Receptor-mediated introduction of pepstatin-asialofetuin conjugate into lysosomes of rat hepatocytes.

Pepstatin was linked through a carboxyl group to asialofetuin (PS-ASF). An analysis by separation of hepatocytes from nonparenchymal cells showed that PS-ASF was taken up by hepatocytes, following intravenous injection into rats. After the injection of PS-ASF, pepstatin concentration in the liver reached a maximum at 2 h and then decreased. In an analysis by differential centrifugation of the liver homogenate from rats injected with PS-ASF, pepstatin showed a lysosomal type subcellular distribution pattern. Isolation studies of tritosomes clearly demonstrated the exclusive accumulation of pepstatin within the lysosomes of livers from rats given PS-ASF (at 2 h after administration).
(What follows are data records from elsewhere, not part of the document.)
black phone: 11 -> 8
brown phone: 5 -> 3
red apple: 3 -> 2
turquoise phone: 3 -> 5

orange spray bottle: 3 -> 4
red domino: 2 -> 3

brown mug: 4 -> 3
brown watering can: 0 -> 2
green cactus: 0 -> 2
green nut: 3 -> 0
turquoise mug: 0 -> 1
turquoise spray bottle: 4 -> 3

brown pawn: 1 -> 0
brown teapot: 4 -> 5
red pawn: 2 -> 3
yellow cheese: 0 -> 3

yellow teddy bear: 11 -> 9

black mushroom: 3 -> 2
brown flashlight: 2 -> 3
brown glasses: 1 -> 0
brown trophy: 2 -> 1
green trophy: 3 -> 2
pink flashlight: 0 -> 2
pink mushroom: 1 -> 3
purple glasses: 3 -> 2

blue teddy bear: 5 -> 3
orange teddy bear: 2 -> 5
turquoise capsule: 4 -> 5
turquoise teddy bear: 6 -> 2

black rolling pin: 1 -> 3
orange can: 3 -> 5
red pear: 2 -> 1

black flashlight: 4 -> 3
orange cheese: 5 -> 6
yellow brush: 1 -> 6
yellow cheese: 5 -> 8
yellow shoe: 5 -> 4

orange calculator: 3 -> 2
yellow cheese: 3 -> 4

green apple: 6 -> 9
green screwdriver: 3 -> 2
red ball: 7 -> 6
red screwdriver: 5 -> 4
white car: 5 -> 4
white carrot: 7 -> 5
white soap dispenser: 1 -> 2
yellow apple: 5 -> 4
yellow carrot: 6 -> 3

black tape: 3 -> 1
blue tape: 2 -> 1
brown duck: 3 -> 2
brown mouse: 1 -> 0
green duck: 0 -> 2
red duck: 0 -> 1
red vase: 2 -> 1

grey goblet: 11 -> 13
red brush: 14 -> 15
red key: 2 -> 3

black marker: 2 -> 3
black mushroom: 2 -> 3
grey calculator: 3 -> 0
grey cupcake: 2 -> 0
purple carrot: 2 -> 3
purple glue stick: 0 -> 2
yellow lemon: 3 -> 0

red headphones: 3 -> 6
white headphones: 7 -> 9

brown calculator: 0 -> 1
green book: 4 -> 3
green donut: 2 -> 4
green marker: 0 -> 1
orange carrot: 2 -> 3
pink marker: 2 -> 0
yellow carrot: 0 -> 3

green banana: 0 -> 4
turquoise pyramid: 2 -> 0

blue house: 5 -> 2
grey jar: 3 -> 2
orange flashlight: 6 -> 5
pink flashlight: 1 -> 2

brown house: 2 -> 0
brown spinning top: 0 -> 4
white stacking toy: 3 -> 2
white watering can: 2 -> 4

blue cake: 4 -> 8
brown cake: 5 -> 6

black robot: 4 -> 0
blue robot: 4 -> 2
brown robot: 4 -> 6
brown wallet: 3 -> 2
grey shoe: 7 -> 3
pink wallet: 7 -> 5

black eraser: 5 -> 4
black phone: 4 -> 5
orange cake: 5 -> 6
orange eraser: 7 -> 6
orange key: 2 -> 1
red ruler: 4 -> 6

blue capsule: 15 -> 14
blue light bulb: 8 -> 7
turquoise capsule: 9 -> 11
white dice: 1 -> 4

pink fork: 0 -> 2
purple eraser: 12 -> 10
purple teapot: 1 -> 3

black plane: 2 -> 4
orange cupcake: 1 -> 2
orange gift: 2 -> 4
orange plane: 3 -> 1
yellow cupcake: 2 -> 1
Pepstatin contained in tritosomes was in a free form, as determined by column chromatography of Sephadex G-15. The activity of cathepsin D in the livers was markedly inhibited in rats given PS-ASF. However, the treatment of rats with PS-ASF had no effect on the hepatic lysosomal degradation of endocytosed FITC-labeled asialofetuin (FITC-ASF). Introduction of PS-ASF into the hepatocytes was followed by the immediate and time-dependent excretion of free pepstatin into the bile. Quantification of pepstatin excreted into the bile revealed that the biliary excretion route can account for the disappearance of pepstatin from the liver.